Long lock-in periods without exit clauses. A 3-year contract with no early termination option is a red flag. Quality providers are confident you will stay because the service is good, not because you are contractually trapped.
Hardware and software markups without disclosure. Some MSPs make significant margin on reselling hardware and software. Ask for transparency on markups or insist on purchasing directly.
No clear SLAs with penalties. If there are no defined response times and resolution targets with consequences for missing them, the provider has no accountability.
Ownership of your data and documentation. Your network documentation, passwords, and configuration data must be yours. If the MSP holds this hostage, you cannot leave without a painful transition.
No dedicated account manager or vCIO. If you are just a ticket number with no strategic relationship, you are buying break-fix support, not managed services.
Planning the Transition
Whether you are moving from in-house to outsourced, or from one MSP to another, a structured transition is critical.
Phase 1: Documentation (2-4 weeks)
Document your current environment comprehensively: network diagrams, asset inventory, vendor contacts, license agreements, passwords, and known issues. If your current IT person or provider will not help with this, that tells you something important.
Phase 2: Parallel Operations (4-8 weeks)
Run both the old and new support models simultaneously. The new provider learns your environment while the old support structure remains as a safety net. This overlap is worth the temporary extra cost.
Phase 3: Cutover and Stabilization (2-4 weeks)
Transfer primary responsibility to the new provider. Expect a higher volume of issues during this period as the new team encounters edge cases and undocumented configurations.
Phase 4: Optimization (Ongoing)
After the first 90 days, conduct a formal review. Are SLAs being met? Is the team responsive? Are strategic recommendations being made? The first quarter sets the tone for the entire relationship.
When SBK Can Help
At SBK Consulting, we work with businesses across all three models. Some clients fully outsource their IT to us. Others bring us in for strategic consulting while keeping internal staff. We have helped organizations transition from overwhelmed internal teams to structured managed services, as we did in our SMB managed IT transformation.
What we do not do is push you toward outsourcing when it is not the right fit. As a vendor-neutral consultancy, we have no incentive to sell you services you do not need.
Frequently Asked Questions
How much does outsourced IT cost for a small business?
For a business with 25-75 employees in the NYC metro area, expect to pay $125-$200 per user per month for comprehensive managed IT services. This typically includes help desk support, monitoring, patch management, basic security, and vendor coordination. Projects like migrations, new office setups, or compliance initiatives are usually scoped and billed separately.
Can I outsource just part of my IT?
Yes, and this co-managed model is increasingly common.

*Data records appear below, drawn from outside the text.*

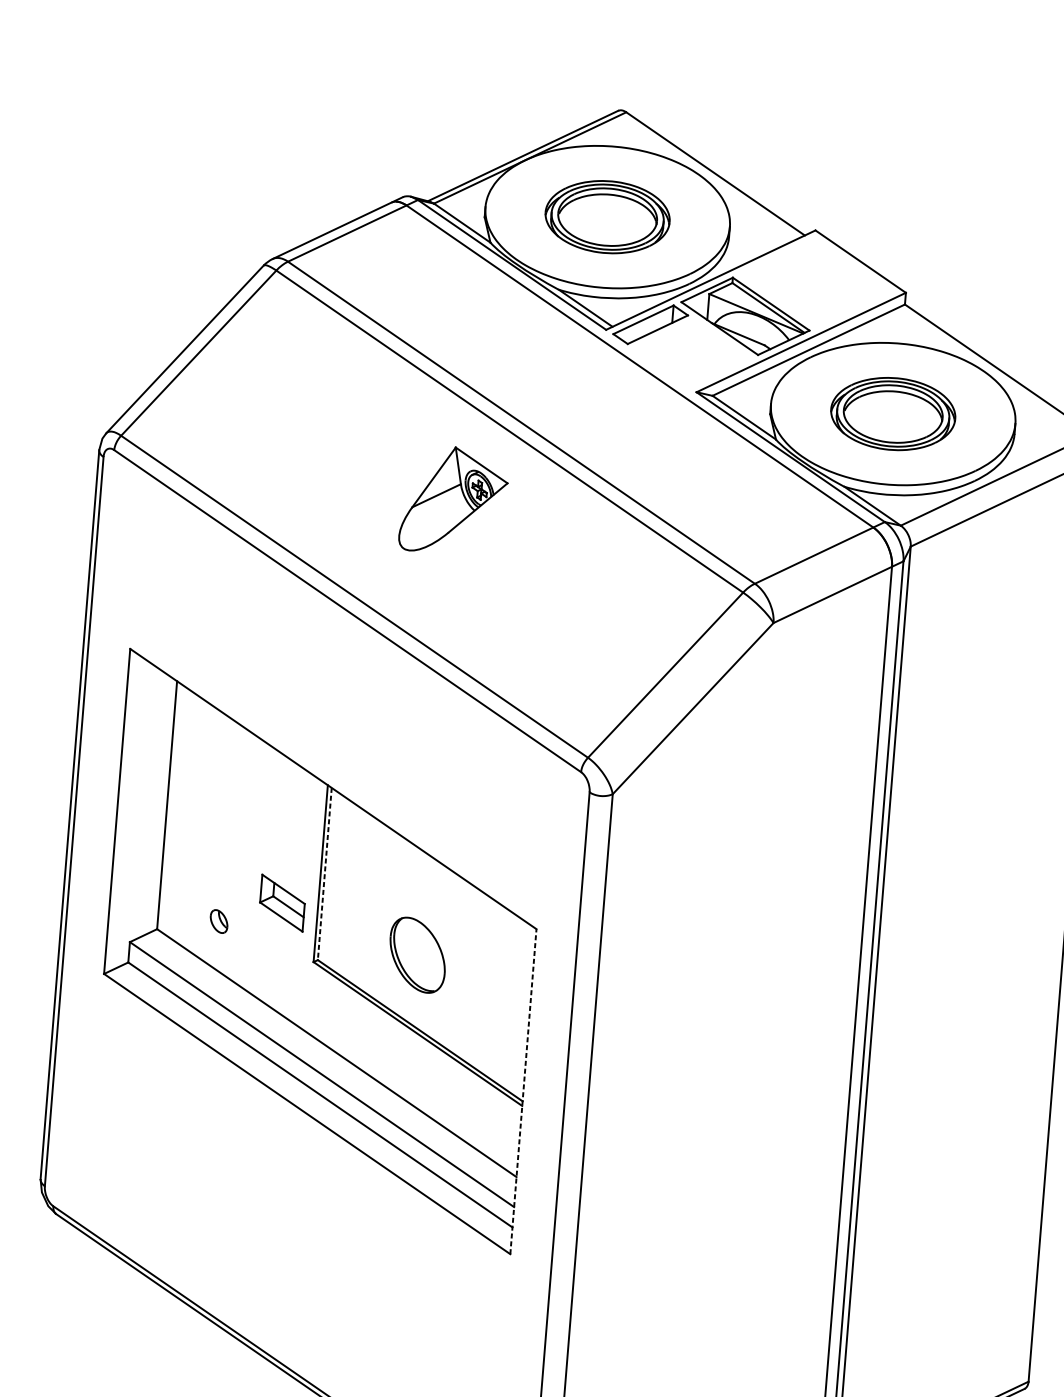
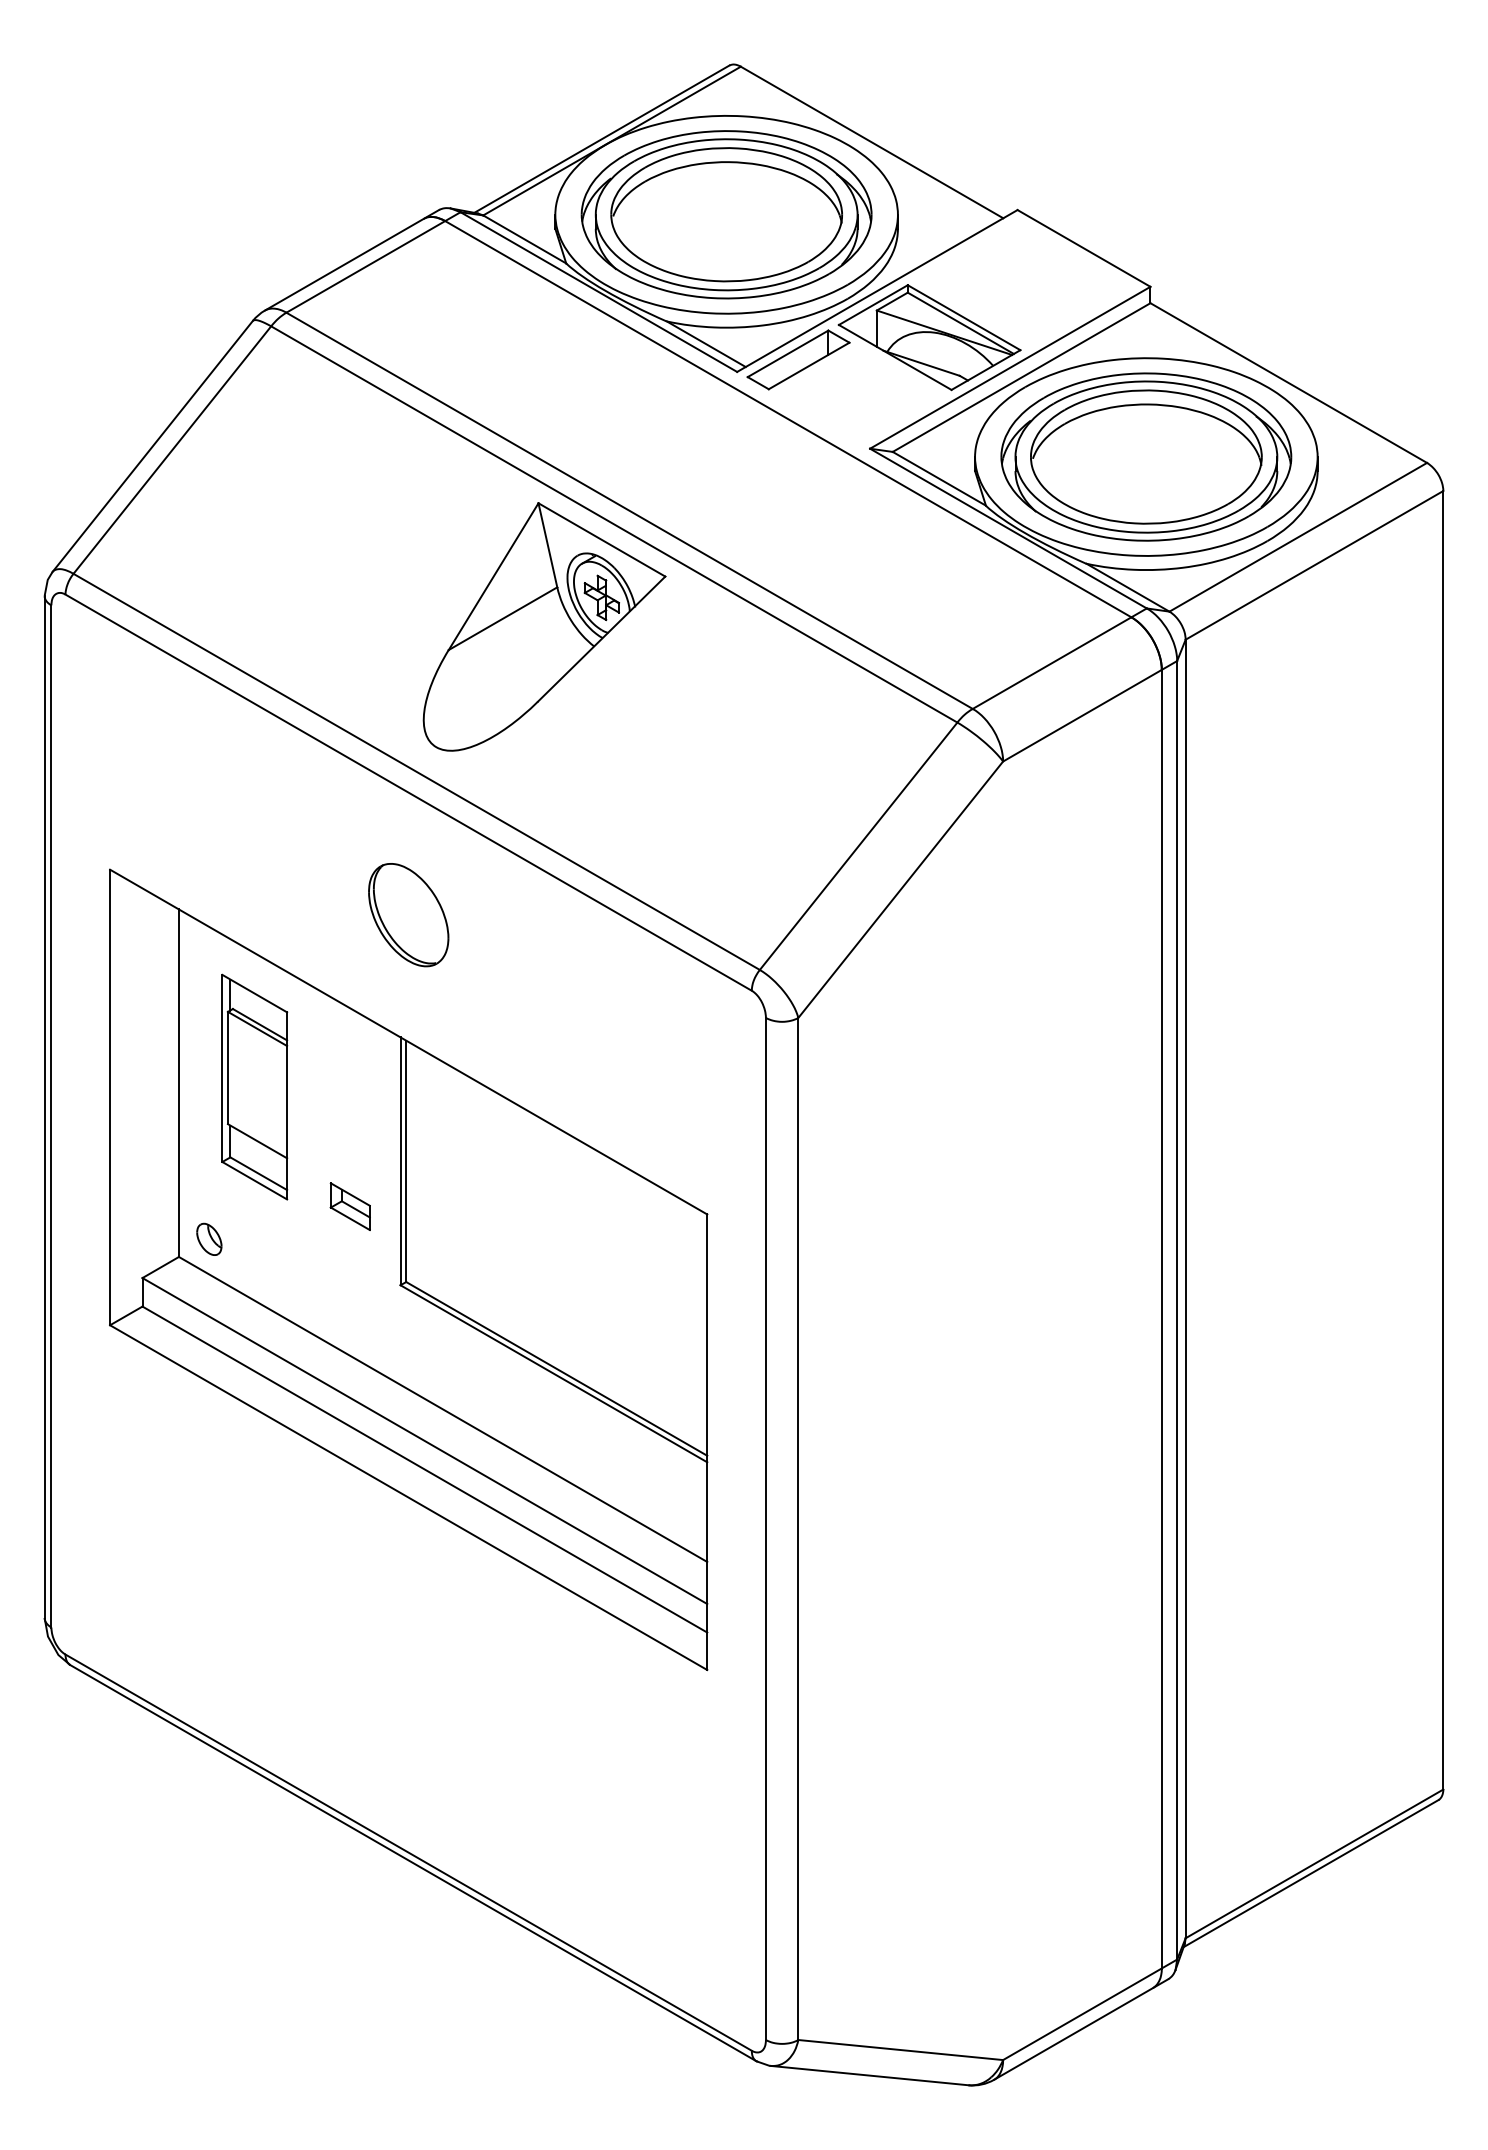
part: (607, 216) -> (726, 214), size x1.67
part: (893, 413) -> (1146, 456), size x1.67
part: (454, 500) -> (544, 626), size x1.67
part: (220, 811) -> (254, 1086), added
line: (324, 874) -> (406, 1161), dashed -> solid
part: (281, 902) -> (349, 1206), size x0.62
part: (219, 920) -> (209, 1238), moved
part: (417, 955) -> (408, 915), moved
line: (523, 1091) -> (707, 1442), dashed -> solid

Many businesses keep an internal IT manager for day-to-day operations and strategic oversight while outsourcing specific functions like security monitoring, help desk overflow, or cloud management to a specialized provider.
What happens to my current IT staff if I outsource?
This depends on the arrangement. In a co-managed model, your existing staff works alongside the provider. In a full outsourcing scenario, some MSPs will offer to hire your existing IT staff, which preserves institutional knowledge. Be transparent with your team early in the process.
How long does it take to transition to an outsourced IT provider?
A well-planned transition typically takes 8-16 weeks from contract signing to full operation. This includes documentation, parallel operations, cutover, and stabilization. Rushing this process is one of the most common mistakes businesses make.
What is the biggest risk of outsourcing IT?
The biggest risk is choosing the wrong provider and being locked into a long contract. Mitigate this by starting with a shorter agreement (12 months), defining clear SLAs, and ensuring you retain ownership of all documentation and credentials from day one.